The nursing home in Eugene hadn’t known, they had called him Buddy. In the dead of night, did Pan tell Tessa his name? Was that young cat foolish enough to talk to the child as she slept? Had he crept into the little girl’s bed late at night, whispered to her over and over, The kitty’s name is Pan, your kitty is called Pan, and when she woke up she thought she’d dreamed that whispered message?
Joe was turning this over in his mind with a strange little shiver when there was a knock on the front door and Max Harper’s voice came through the intercom. “Anyone home? Any breakfast left?” The chief seldom stopped by early in the day, his sudden unannounced visit startled Joe. Clyde glanced at Debbie and rose to let him in.

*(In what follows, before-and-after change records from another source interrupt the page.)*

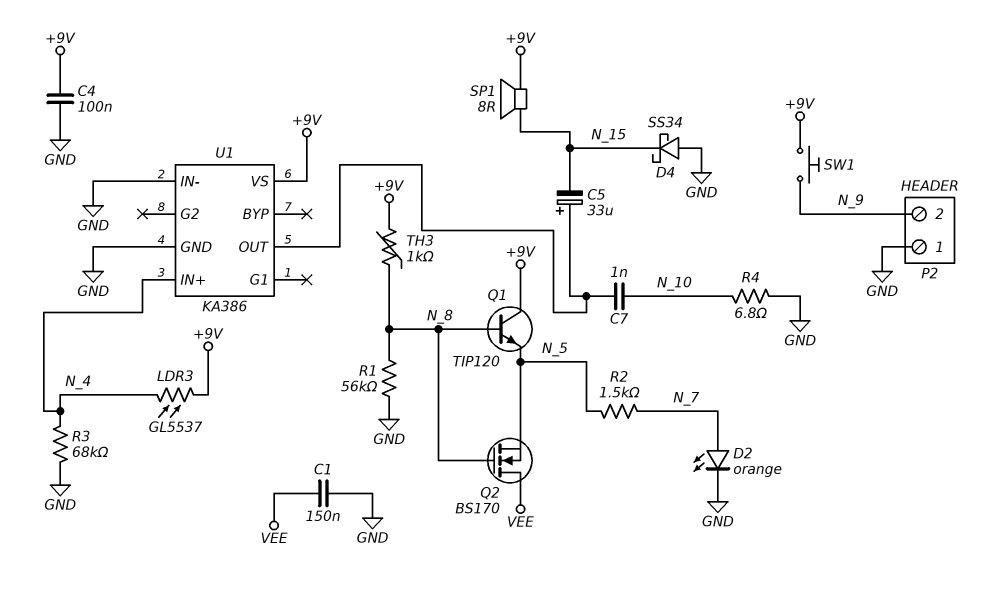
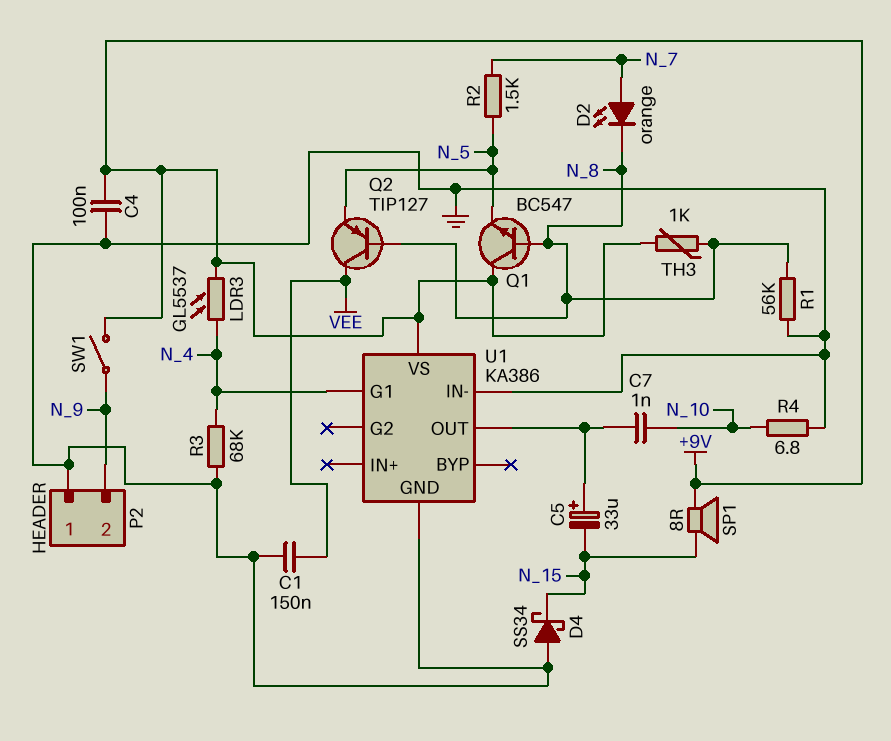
D2: LED orange (A N_7, K GND) -> LED orange (A N_7, K N_8)
Q1: NPN TIP120 (B N_8, C +9V, E N_5) -> NPN BC547 (B N_8, C +9V, E N_5)
Q2: NMOS BS170 (G N_8, D VEE, S N_5) -> PNP TIP127 (B N_8, C VEE, E N_5)
SW1: button (+9V, N_9) -> switch (+9V, N_9)
U1 pin G1: none -> N_4
U1 pin IN+: N_4 -> none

Had Ryan or Clyde called Max to tell him Hesmerra’s daughter was there, one of the two sisters Max needed to notify of the old woman’s death? Or had a patrol unit spotted Debbie’s station wagon parked in the drive, called it in because of the Be On the Lookout that was out on it? A BOL not only because of the need to notify Debbie, but because of the manner in which Hesmerra died, because of a possible murder, because Debbie Kraft might have information useful to the department.
Max came on back to the kitchen, shook hands with Debbie, sat down at the crowded table, and accepted a cup of coffee. At the far end of the kitchen, Joe stretched out in the flowered easy chair where he could watch Max and Debbie without calling attention to himself. Debbie didn’t seem comfortable in the presence of the law, and that was interesting. But then, some people just naturally became defiant and angry at what they considered the intrusion of uniformed authority. Debbie was, under Max’s scrutiny, as silent and withdrawn as her smaller child.